The present analysis provides some crucial insights into the future of EU sanction regimes. The debate around using Russian central bank assets for Ukraine has shown that legal ceilings continue to constrain EU action, in particular where a potential illegality puts individual MS at a severe financial risk. Besides legal problems, the case of Russian central bank assets shows that the EU is aware of the potential implications of crossing the Rubicon and seizing foreign central bank reserves. This could set a dangerous legal and political precedent for future actions by other States and put EU and MS assets in danger.
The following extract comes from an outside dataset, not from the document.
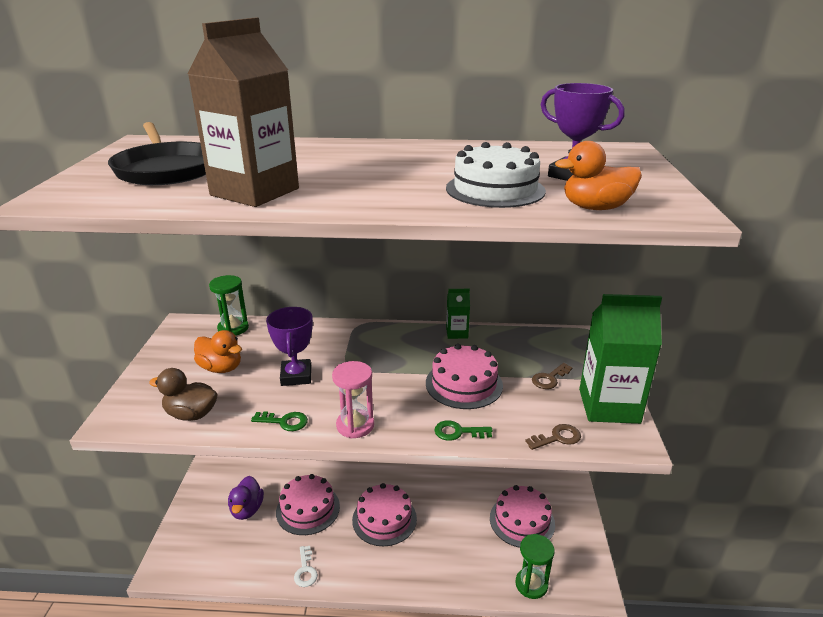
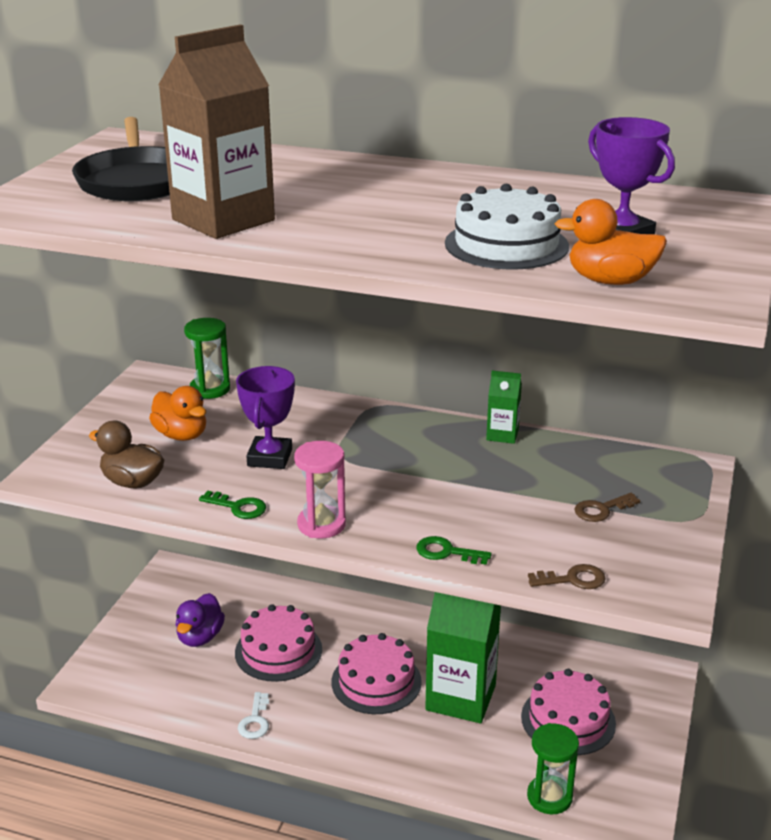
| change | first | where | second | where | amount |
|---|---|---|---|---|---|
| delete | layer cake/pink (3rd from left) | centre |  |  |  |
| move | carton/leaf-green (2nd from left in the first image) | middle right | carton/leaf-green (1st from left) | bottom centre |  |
Three takeaways are key from this discussion. First, international law might be under pressure in the current geopolitical climate, but it nevertheless continues to place significant constraints on States’ actions, in particular in the economic and financial arena. Navigating these legal constraints while achieving the desired objectives requires legal creativity and flexibility. The Commission’s original Reparation Loan scheme must be applauded for this creativity. Its ultimate failure, however, shows how acutely aware Member States are of the financial risks involved in interfering with foreign central bank reserves. Second, actions against foreign central bank reserves are integrated within a broader set of financial sanctions. Many of these revolve around restricting Russia’s access to financial infrastructure and trade. These measures raise fewer issues under international law. If combined effectively, the lawful freezing of central bank reserves can be sufficient to achieve the desired effect without needing to outright seize these assets. Finally, the case of Russian central bank reserves demonstrates that international law does not merely limit State action, but it actively shapes the architecture of financial sanctions.